The study also found that men and women responded differently to these two pieces of classical music. While Haydn’s music led to suppressed epileptiform discharges in women, men experienced a significant increase. The authors argue that the acoustic properties of the music, such as rhythm, dynamics and tone were likely involved in the different outcomes between men and women.
“We believe the physical ‘acoustic’ features of the Mozart music affect brain oscillations – or brain waves – which is responsible for reducing EDs,” the authors wrote.
Researchers also argue that the ‘Mozart effect’ may be related to the emotional effect of the music, and to the release of dopamine, a neurotransmitter involved with the brain’s reward system, which is known to be released when listening to music.
“We found that the reduction in EDs was larger in the lateral temporal lobe, which the part of the brain which participates in translating acoustic signals, rather than in the mesiotemporal limbic region, which plays an important role in the emotional response to music,” the authors wrote.
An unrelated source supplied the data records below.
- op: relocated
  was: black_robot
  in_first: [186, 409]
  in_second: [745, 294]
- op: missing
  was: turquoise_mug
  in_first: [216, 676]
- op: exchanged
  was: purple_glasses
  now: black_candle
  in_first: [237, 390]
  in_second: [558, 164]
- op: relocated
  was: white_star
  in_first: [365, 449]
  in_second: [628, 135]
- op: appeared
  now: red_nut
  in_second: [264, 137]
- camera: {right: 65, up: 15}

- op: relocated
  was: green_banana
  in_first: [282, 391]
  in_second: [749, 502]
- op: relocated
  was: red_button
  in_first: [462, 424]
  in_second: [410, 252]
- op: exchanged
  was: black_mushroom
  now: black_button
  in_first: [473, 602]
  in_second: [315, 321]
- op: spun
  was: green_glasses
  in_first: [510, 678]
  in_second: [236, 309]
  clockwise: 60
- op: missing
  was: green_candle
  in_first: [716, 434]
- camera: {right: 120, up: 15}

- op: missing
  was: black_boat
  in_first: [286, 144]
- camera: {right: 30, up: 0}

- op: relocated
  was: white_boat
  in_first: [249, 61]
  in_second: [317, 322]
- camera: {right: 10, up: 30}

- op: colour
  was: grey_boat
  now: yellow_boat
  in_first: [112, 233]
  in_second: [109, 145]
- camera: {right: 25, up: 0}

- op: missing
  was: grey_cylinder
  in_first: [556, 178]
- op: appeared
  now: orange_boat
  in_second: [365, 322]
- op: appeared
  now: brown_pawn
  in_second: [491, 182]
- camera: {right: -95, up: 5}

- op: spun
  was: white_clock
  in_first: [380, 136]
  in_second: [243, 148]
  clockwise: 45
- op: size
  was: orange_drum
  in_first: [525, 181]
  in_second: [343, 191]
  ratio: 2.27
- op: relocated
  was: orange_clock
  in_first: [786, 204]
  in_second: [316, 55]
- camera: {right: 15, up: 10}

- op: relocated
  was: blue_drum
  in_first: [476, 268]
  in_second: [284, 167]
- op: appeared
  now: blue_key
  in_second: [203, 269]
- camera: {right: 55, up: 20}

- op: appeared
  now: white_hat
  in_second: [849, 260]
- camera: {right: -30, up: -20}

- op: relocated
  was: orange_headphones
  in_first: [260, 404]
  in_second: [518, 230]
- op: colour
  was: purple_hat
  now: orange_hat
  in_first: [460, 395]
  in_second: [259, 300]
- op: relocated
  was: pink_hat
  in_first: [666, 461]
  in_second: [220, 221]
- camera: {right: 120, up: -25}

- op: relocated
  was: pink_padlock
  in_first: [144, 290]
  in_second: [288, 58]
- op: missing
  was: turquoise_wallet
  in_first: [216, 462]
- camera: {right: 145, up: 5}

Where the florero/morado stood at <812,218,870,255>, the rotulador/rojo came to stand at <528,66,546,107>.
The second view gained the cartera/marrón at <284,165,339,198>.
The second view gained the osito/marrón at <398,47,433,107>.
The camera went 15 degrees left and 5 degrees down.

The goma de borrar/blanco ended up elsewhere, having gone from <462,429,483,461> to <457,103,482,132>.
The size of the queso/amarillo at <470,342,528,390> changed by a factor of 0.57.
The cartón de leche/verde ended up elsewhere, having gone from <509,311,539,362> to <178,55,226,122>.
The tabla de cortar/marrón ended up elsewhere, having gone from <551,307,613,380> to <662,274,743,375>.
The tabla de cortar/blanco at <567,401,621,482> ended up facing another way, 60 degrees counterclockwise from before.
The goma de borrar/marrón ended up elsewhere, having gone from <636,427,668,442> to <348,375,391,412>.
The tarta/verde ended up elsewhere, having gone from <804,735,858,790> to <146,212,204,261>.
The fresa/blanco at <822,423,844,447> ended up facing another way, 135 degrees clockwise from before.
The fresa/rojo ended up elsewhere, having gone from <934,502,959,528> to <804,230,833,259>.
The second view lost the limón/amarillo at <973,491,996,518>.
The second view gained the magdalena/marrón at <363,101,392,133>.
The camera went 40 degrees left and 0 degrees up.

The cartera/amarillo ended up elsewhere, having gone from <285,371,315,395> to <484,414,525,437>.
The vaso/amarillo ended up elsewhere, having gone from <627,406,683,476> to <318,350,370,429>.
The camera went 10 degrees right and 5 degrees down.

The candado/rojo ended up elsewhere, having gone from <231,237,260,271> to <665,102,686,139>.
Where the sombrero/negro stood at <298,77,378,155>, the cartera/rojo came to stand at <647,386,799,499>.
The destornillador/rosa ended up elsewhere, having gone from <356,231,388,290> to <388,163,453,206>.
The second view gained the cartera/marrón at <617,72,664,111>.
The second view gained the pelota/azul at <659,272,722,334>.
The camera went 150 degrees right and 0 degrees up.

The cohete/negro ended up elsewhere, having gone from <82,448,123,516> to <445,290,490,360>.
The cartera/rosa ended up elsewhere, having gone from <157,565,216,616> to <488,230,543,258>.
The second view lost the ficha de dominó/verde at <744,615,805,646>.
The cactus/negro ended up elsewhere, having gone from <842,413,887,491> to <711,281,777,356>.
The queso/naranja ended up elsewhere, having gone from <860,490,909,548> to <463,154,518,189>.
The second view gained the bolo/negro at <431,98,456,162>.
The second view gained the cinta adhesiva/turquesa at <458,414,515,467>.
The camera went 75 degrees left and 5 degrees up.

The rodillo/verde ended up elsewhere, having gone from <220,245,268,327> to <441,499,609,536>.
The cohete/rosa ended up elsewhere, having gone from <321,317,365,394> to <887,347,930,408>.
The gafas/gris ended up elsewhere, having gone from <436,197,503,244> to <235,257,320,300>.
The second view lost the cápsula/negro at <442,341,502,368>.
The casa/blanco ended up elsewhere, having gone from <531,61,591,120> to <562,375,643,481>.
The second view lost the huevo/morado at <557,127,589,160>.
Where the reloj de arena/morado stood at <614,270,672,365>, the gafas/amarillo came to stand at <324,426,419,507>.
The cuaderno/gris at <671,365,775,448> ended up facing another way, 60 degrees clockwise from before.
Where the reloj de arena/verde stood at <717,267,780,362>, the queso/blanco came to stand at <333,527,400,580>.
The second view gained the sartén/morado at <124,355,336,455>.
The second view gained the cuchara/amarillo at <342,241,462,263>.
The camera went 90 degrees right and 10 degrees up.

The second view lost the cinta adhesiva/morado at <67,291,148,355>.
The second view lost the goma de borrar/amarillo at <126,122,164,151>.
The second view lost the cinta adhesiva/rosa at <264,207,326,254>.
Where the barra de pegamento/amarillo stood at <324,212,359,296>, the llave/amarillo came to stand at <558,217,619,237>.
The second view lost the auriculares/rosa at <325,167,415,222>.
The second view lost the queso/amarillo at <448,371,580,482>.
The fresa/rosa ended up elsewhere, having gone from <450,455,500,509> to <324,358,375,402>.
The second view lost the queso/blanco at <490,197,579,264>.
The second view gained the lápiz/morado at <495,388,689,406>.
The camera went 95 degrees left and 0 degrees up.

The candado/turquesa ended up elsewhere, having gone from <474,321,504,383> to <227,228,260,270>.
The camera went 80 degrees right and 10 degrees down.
“The effects of listening to music on epilepsy cannot be explained by the effect of dopamine released by the reward system”, Prof Rektor said. “Our patients were not music connoisseurs and said they were emotionally indifferent to the two pieces of music. There was, therefore, no reason to believe that K448 evoked more pleasure than No. 94,” he added.
The findings may help researchers develop individualized music therapies to prevent and control epileptic seizures. However, more research is needed to better characterize the ‘Mozart effect” on epilepsy.
“Based on our research, we suggest studying the use of musical pieces with well-defined acoustic properties as a non-invasive method to reduce epileptic activity in patients with epilepsy,” Prof Rektor concluded.